Why this CEO thinks video games make better training data than the internet
Digital Frontier EditorialJuly 8, 20264 min read
Key Takeaways
General Intuition, valued at $2.3B, bets AGI requires physics intuition — not just language fluency
Gaming data captures cause-and-effect in spacetime; internet text does not
The startup spun out of Medal TV, a gaming platform, giving it proprietary access to millions of gameplay hours
Defense applications loom as an ethical red line the founder acknowledges but won't rule out
The internet is a library. Video games are a laboratory. That distinction sits at the center of General Intuition's $2.3 billion wager on what comes after large language models.
Pim de Witte doesn't hide the ambition. His startup, freshly backed by Bezos Expeditions, Coatue, Eric Schmidt, and researchers from MIT and Google DeepMind, argues that chatbots have hit a ceiling. They predict tokens. They don't predict trajectories. A model that has never seen a ball arc through gravity cannot build a robot that catches one.
The training data problem is simpler than the industry admits. Text describes the world. Gameplay simulates it. Every frame in a first-person shooter encodes position, velocity, collision, occlusion — physics rendered at 60 frames per second across millions of player hours. Medal TV, the streaming platform General Intuition spun out of, already owns that corpus. Proprietary. Labeled. Temporal.

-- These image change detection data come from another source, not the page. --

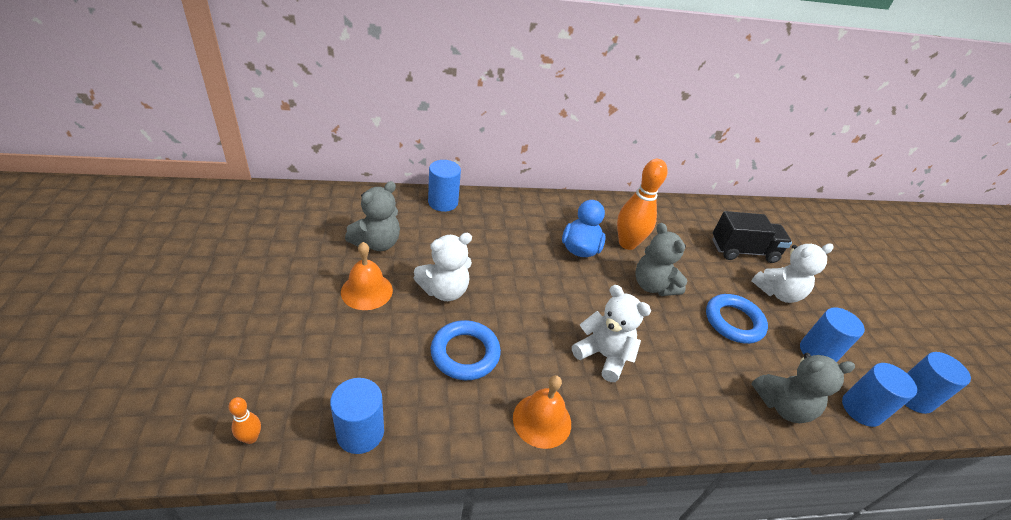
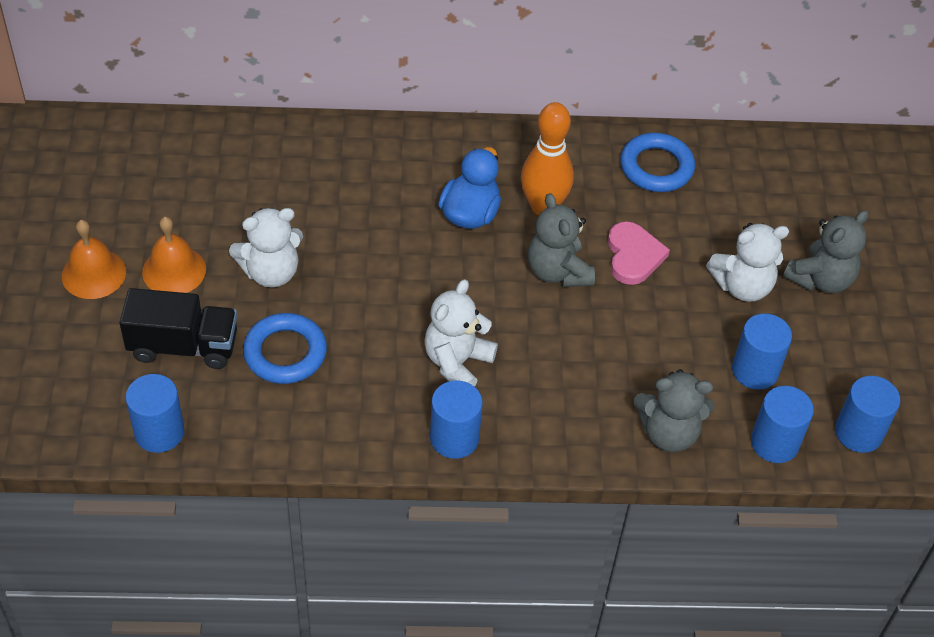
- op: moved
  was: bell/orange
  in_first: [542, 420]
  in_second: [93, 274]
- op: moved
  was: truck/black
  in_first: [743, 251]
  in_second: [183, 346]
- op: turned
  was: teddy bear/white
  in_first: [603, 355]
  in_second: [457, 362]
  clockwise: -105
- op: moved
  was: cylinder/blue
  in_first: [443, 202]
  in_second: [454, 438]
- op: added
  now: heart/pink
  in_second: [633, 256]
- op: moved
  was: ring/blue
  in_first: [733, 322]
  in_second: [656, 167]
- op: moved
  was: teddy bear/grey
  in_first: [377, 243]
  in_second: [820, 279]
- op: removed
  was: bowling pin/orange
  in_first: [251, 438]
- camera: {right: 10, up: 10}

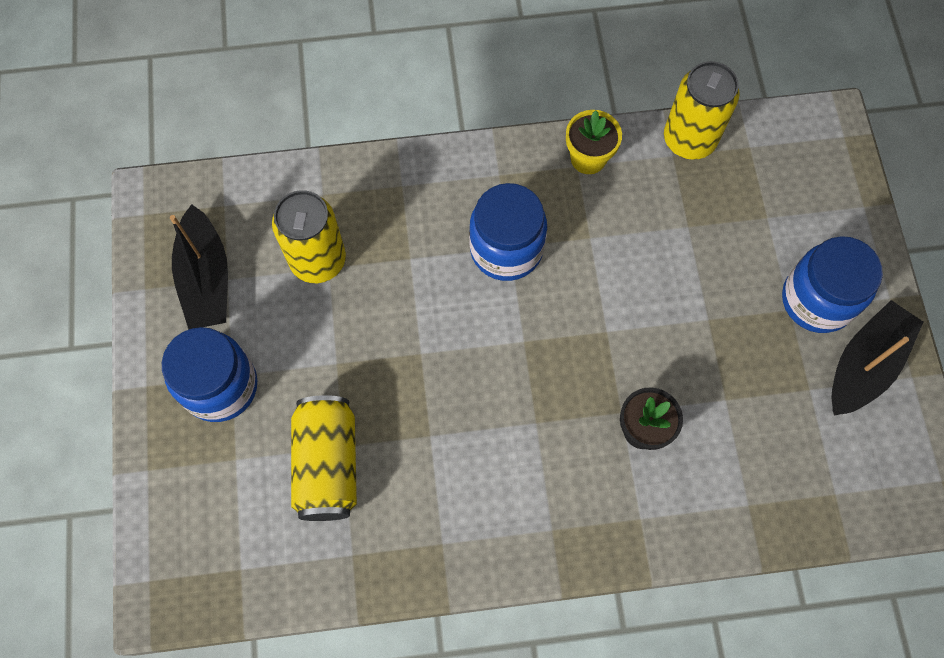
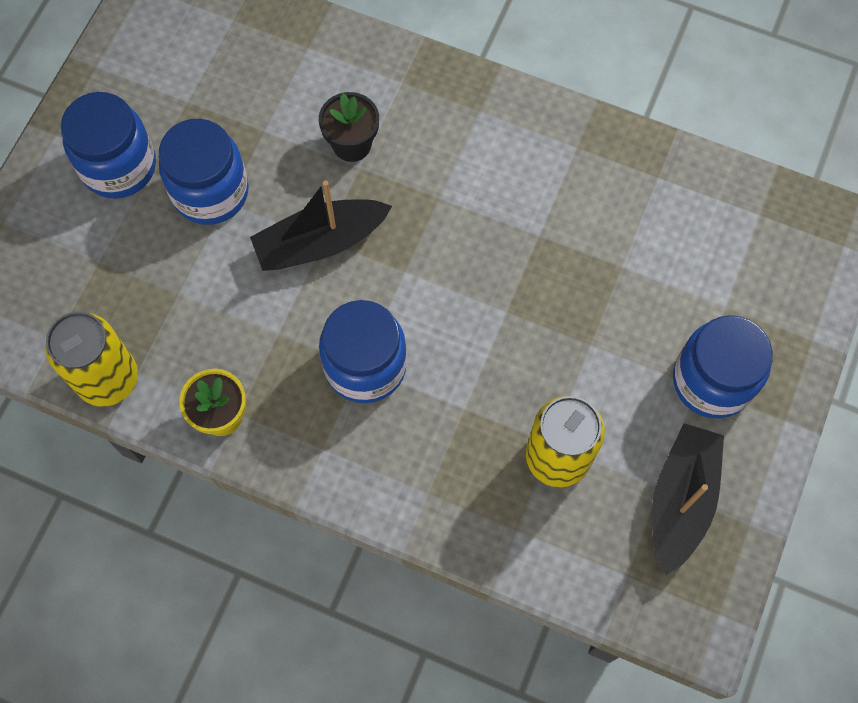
- op: added
  now: jar/blue
  in_second: [210, 192]
- op: moved
  was: boat/black
  in_first: [864, 364]
  in_second: [320, 243]
- op: removed
  was: can/yellow
  in_first: [327, 464]
- camera: {right: -150, up: 0}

De Witte calls it "world modeling." The phrase sounds academic. The implication is commercial. A model trained on Counter-Strike replays understands cover, flanking, line-of-sight. A model trained on Minecraft understands structural integrity, resource chains, tool use. Minecraft alone has generated more structured physics interactions than every robotics lab combined.
Skeptics will point to simulation-to-reality gaps. Physics engines cheat. Game mechanics simplify. But the gap between "perfect physics" and "game physics" is smaller than the gap between "language statistics" and "any physics at all." LLMs hallucinate forces because they've never experienced one. World models hallucinate less because they've watched cause produce effect ten billion times.
The spin-out logic
Medal TV wasn't built for this. It was built for creators — clipping highlights, hosting tournaments, serving the creator economy. But the exhaust pipe of a platform is often its most valuable asset. YouTube's exhaust became Google's video understanding. Twitch's exhaust became Amazon's computer vision. Medal's exhaust — millions of hours of synchronized gameplay, chat, and metadata — became General Intuition's moat.
The $320 million round buys compute, yes. But it buys time to prove the transfer works. Can a model trained on Elden Ring dodge rolls navigate a warehouse robot around pallets? Can Factorio logistics planning optimize a real supply chain? The investors didn't write checks for maybes. They wrote them for a data advantage no one else can replicate.
The defense question
De Witte doesn't dodge the military angle. He acknowledges it. World models that understand movement, concealment, and coordination will attract defense buyers. The same architecture that helps a drone navigate a forest helps a loitering munition navigate a trench. The founder draws a line — he says — but won't say where. "Ethical red lines" is the phrase he uses. Red lines move when valuations hit ten figures.
This isn't unique to General Intuition. Every physical AI company faces the dual-use trap. The difference: most pretend the trap doesn't exist. De Witte at least names it. Whether he holds the line when a sovereign wealth fund offers nine figures for "border surveillance" is a question the next funding round will answer.
AGI via the arcade
The AGI conversation has stalled on benchmarks. MMLU. GSM8K. HumanEval. These measure linguistic reasoning. They don't measure whether a model can stack dishes without breaking them. General Intuition's bet: the path to general intelligence runs through spatial reasoning, not verbal reasoning. The infant learns physics before language. The model should too.
If they're right, the internet was the wrong training set. Not because it's noisy. Because it's static. A webpage describes a thrown ball. A game engine throws it. The difference is the difference between knowing the word "gravity" and knowing how to catch.
De Witte has the data. He has the capital. He has the pedigree. What he lacks is proof that game physics transfers to atomic physics. The warehouse robot is the test. The battlefield is the temptation. The editorial verdict: watch the warehouse. Ignore the pitch deck. The first deployment tells you everything.